Luiz Carlos Susin é frei capuchinho, mestre e doutor em Teologia pela Pontifícia Universidade Gregoriana de Roma. Leciona na PUCRS e na Escola Superior de Teologia e Espiritualidade Franciscana – Estef, em Porto Alegre. É também secretário-geral do Fórum Mundial de Teologia e Libertação. Dentre suas obras, destacamos Teologia para outro mundo possível (Paulinas, 2006).
Gilmar Zampieri, frade capuchinho, graduado em Filosofia pela Universidade Católica de Pelotas e em Teologia pela Escola Superior de Teologia e Espiritualidade Franciscana (Estef), com mestrado nas duas áreas na Pontifícia Universidade Católica de Porto Alegre. É professor de Ética e Direitos Humanos no Centro Universitário Lasalle de Canoas e de Teologia Fundamental na Estef.
O lançamento do livro A vida dos outros. Ética e teologia da libertação animal (São Paulo: Paulinas, 2015) ocorre na segunda-feira, 02-11-2015, a partir das 19 horas, na Praça Central de Autógrafos da Feira do Livro de Porto Alegre e pode ser adquirido no estande das Editoras Paulinas.
Confira a entrevista.
IHU On-Line – Em sentido amplo, do que trata o livro A vida dos outros. Ética e teologia da libertação animal? De que forma ele atualiza o debate ético acerca do tema?

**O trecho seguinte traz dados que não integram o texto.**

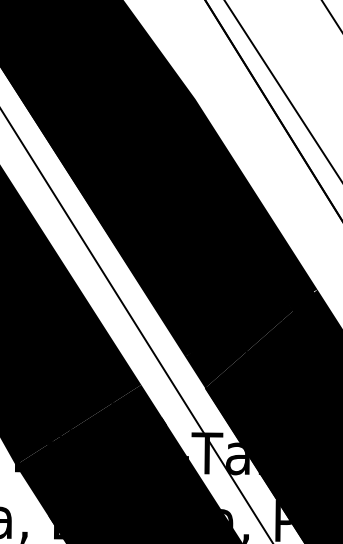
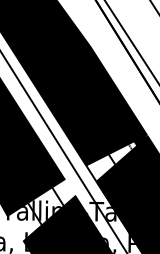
fill: (239, 339) -> (111, 158), removed
fill: (91, 455) -> (42, 212), removed

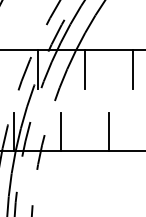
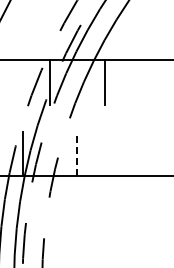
line: (132, 69) -> (159, 82), removed
line: (61, 131) -> (77, 153), solid -> dashed
line: (108, 131) -> (131, 153), removed

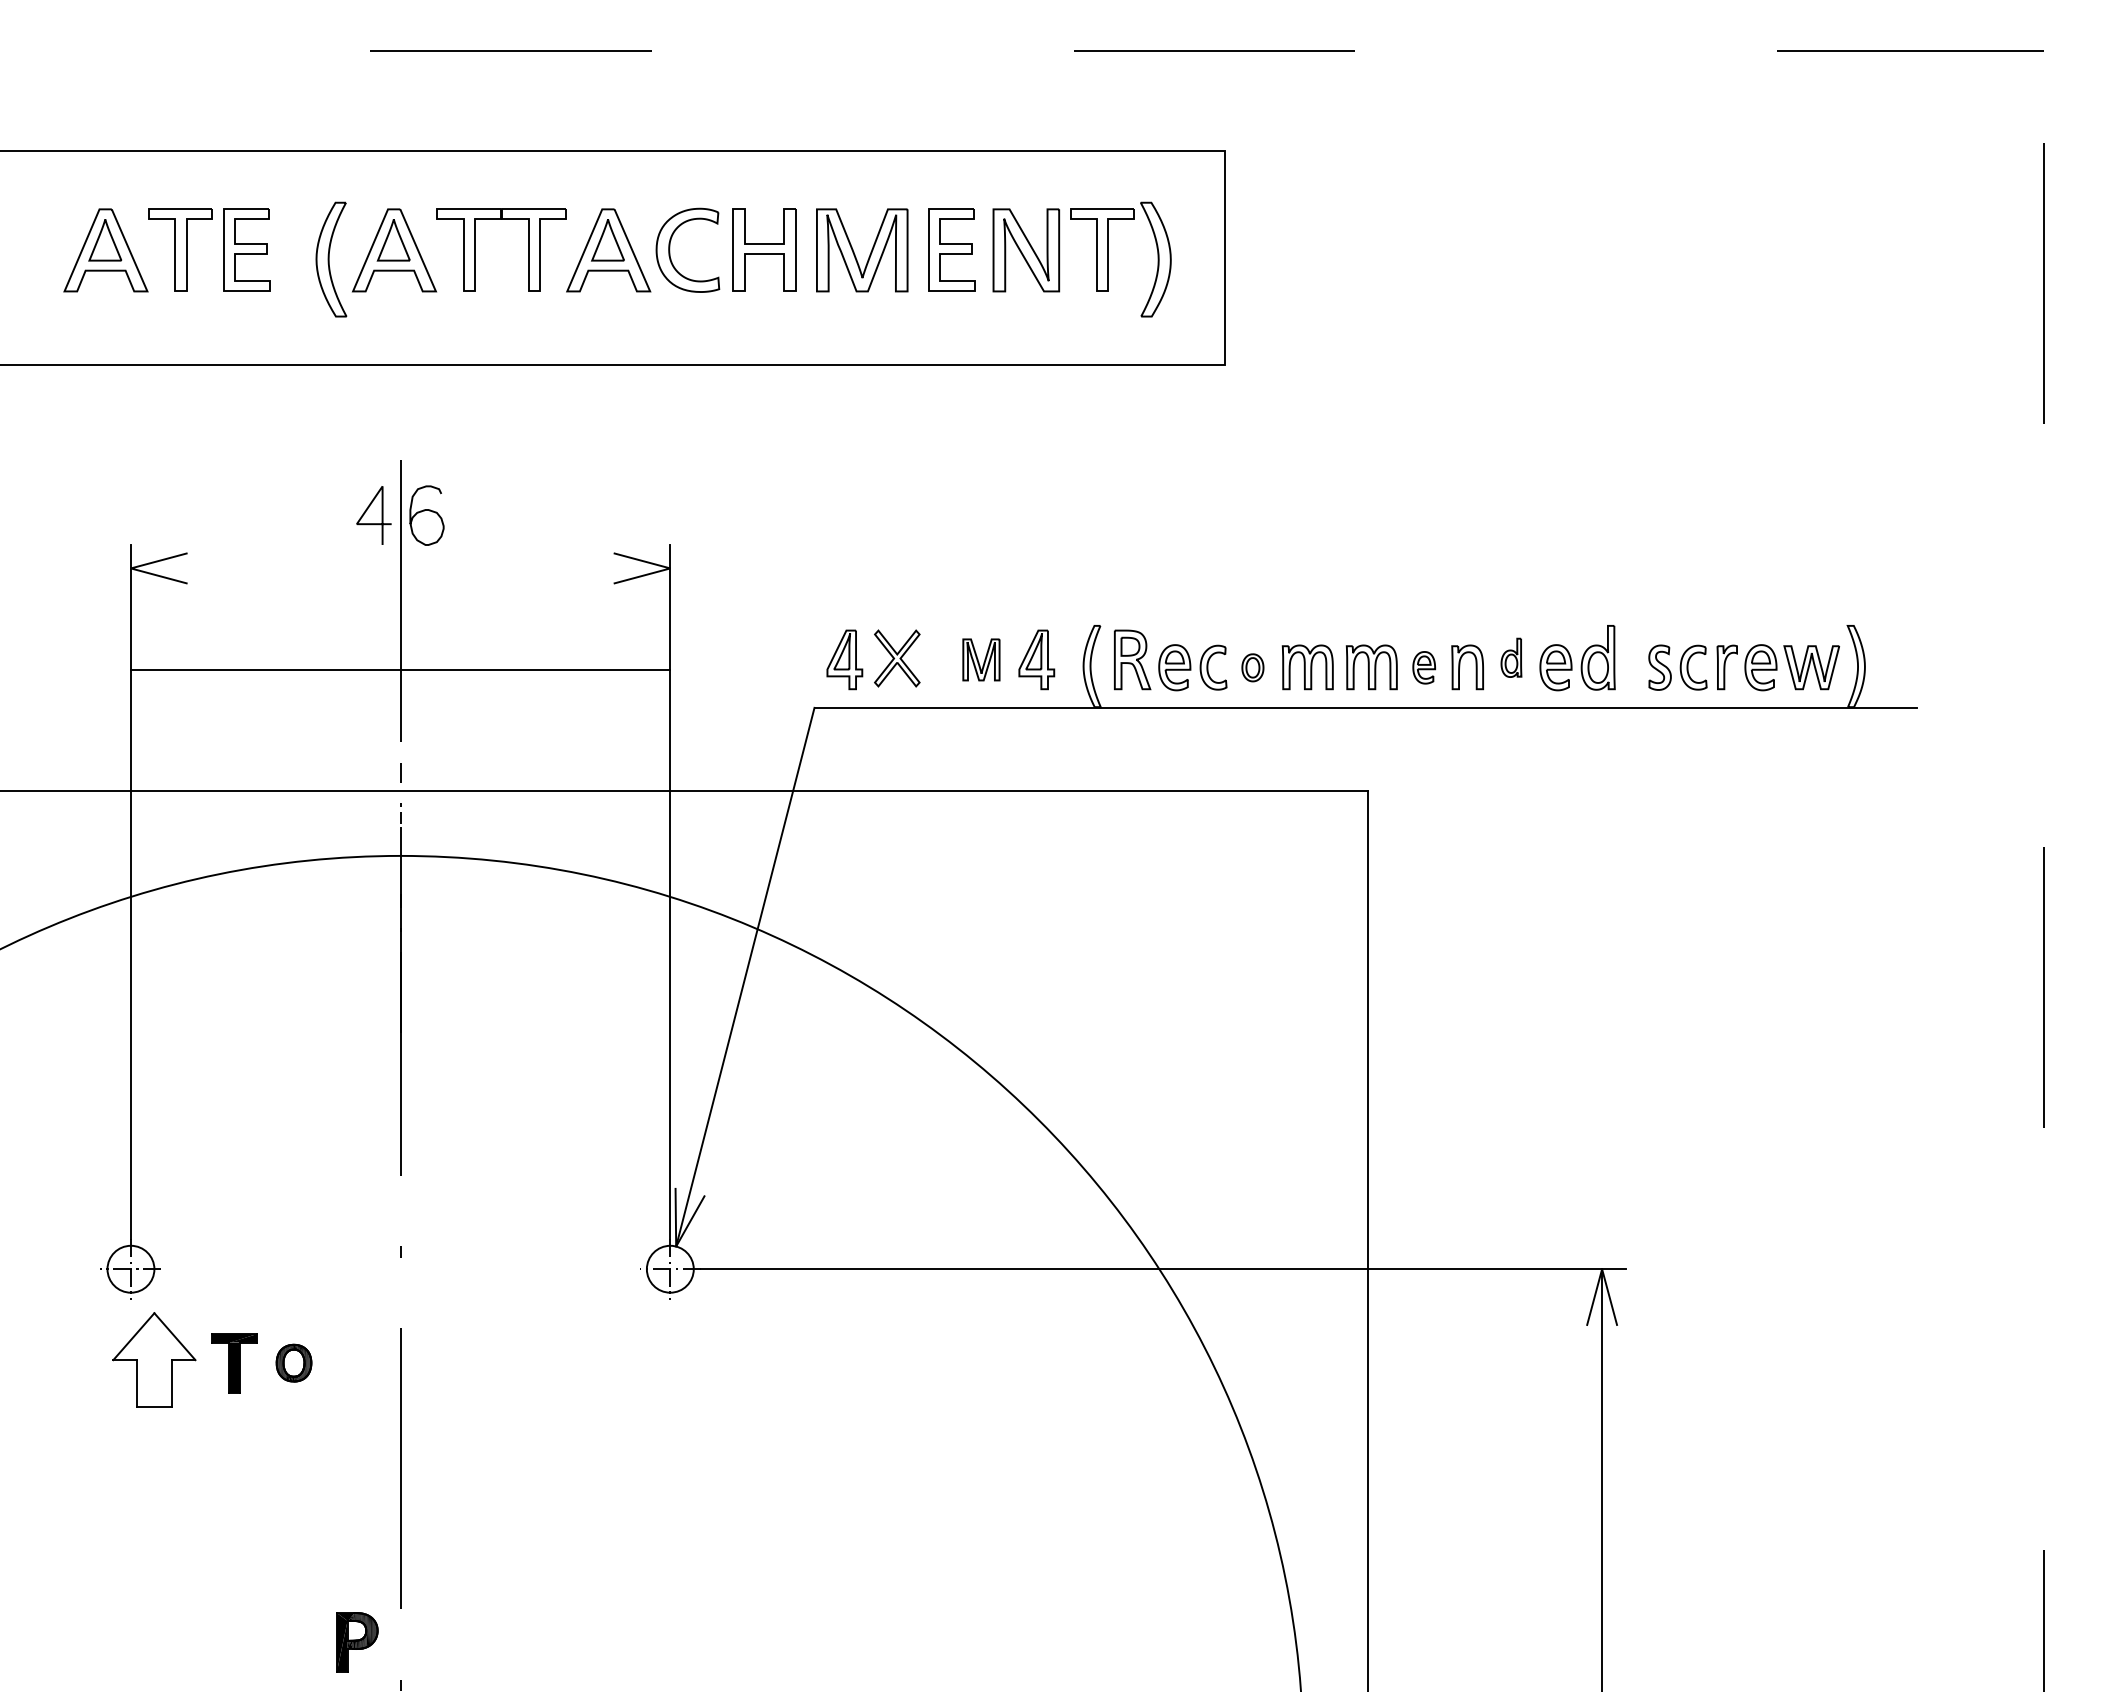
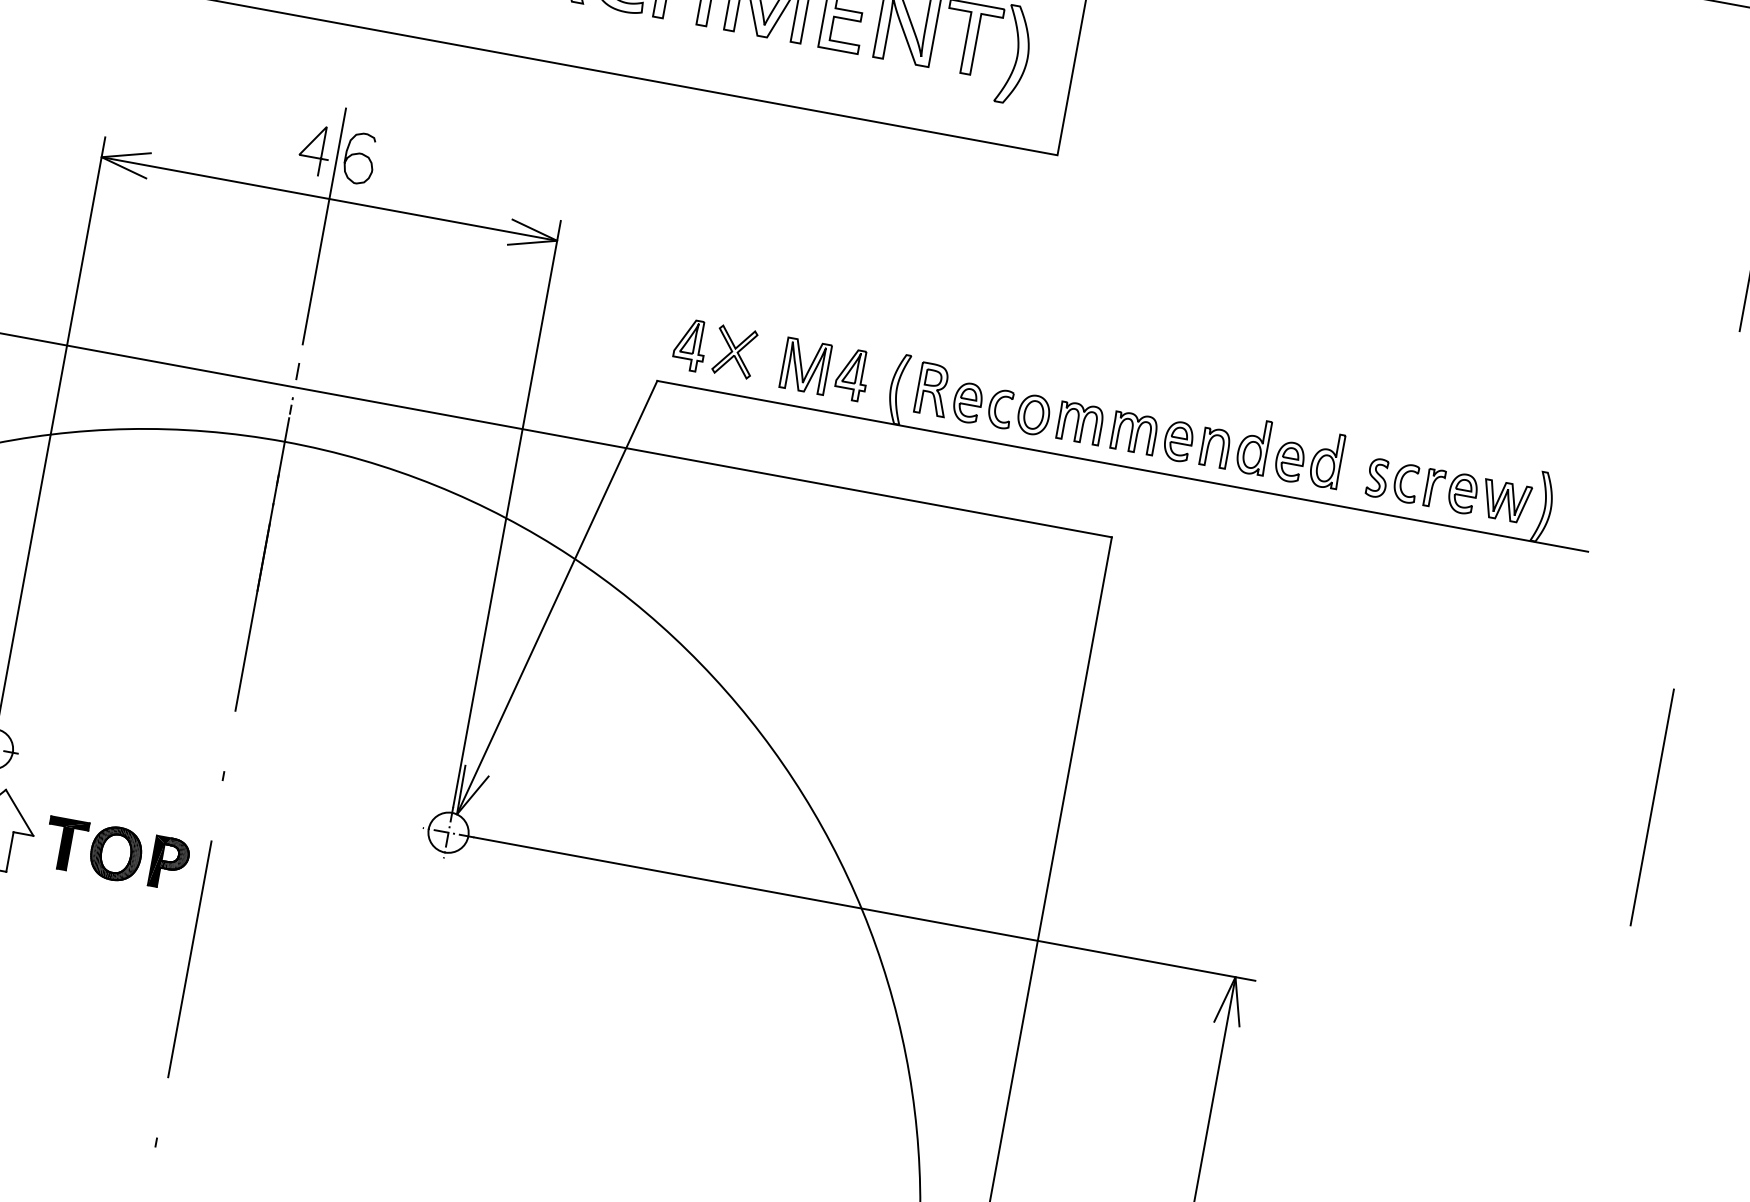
part: (1511, 657) -> (1253, 446), size x1.67
part: (981, 659) -> (805, 365), size x1.43
part: (1252, 667) -> (1033, 414), size x1.67
part: (1423, 667) -> (1177, 441), size x1.43
line: (400, 670) -> (329, 199), moved
part: (293, 1362) -> (115, 853), size x1.67
part: (357, 1642) -> (169, 863), moved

Luiz Carlos Susin e Gilmar Zampieri - O livro trata, primeiramente, da relação dos homens com os animais. Relação que sempre foi cruel, mas com o incremento da indústria da carne, ovos, leite e seus derivados, com a indústria do couro, pele, com a indústria dos cosméticos e produtos químicos testados em animais, aumentou assustadoramente, a ponto de o prêmio Nobel de literatura J.M. Coetzee, em seu livro A vida dos animais (São Paulo: Companhia das Letras, 2002), sugerir uma instigante analogia entre o holocausto humano perpetrado aos judeus na segunda guerra mundial, e o holocausto animal imposto, diariamente, pelo homem aos indefesos e inocentes animais. A conclusão é que o termo “campos de concentração” é o que melhor define a nossa relação com os “outros” animais. A primeira parte do livro se debruça sobre esses “campos de concentração” (estimação, pesquisa, instrumentos, entretenimento, alimentação) mostrando como os animais, no atual estágio da indústria, são coisificados, sem consideração para com seus interesses e direitos.
Luiz Carlos Susin
Segunda parte
Na segunda parte, o livro pergunta se a forma como tratamos os animais não humanos é a forma correta, boa, moral e eticamente justificada e, se não for a melhor forma, o que deveríamos fazer para cessar de causar terror, sofrimento e morte a um ser que compartilha com os humanos pelo menos duas condições básicas que lhe confere igual consideração de interesse e direitos, a saber: eles sofrem e vivem uma vida e são sujeitos de uma vida que vale por si e não são meio para uma outra vida ou interesse. Nesse particular o livro resgata a história da ética, nos seus momentos e autores mais representativos, e faz ver como a temática dos animais tem sido posta e debatida. Tradicionalmente os filósofos justificaram o trato dos animais como coisa e propriedade do humano, sem valor inerente e, portanto, fora da comunidade moral, colocado no reino das coisas e não no reino dos fins em si mesmos. Essa postura hierarquizante e antropocêntrica culmina em Kant na conhecida fórmula: “O homem tem dignidade, tudo o mais tem preço”. Se o animal tem preço, então pode ser tratado como coisa e substituído por qualquer coisa e nisso não implica um erro do ponto de vista moral.
Novas visões
Hoje, porém, essa concepção já não faz sentido. Depois de Jeremy Bentham, Darwin, Peter Singer e Tom Regan, sustentar essa posição é, no mínimo, desinformação ou uma postura alheia e insensível com o que há de mais elevado moralmente. E o que há de mais elevado moralmente é justamente a proteção, compaixão, justiça, libertação e cuidado para com o mais frágil e vulnerável, inclusive os animais não humanos. Nesse aspecto impõe-se uma real conversão animal, ao lado da conversão ecológica proposta pelo Papa Francisco na Laudato Si’.
Debate ético
Gilmar Zampieri |
Nesse aspecto o livro abre um debate no campo teológico como, ao que se sabe, nunca tinha sido feito explicitamente, pelo menos no Brasil. Provocativamente, o subtítulo sugere o fazer teológico sob um novo enfoque, para além do ecoteológico que, a nosso ver, não dá conta de pensar a especificidade dos seres particulares sencientes e sujeitos de uma vida como são os animais.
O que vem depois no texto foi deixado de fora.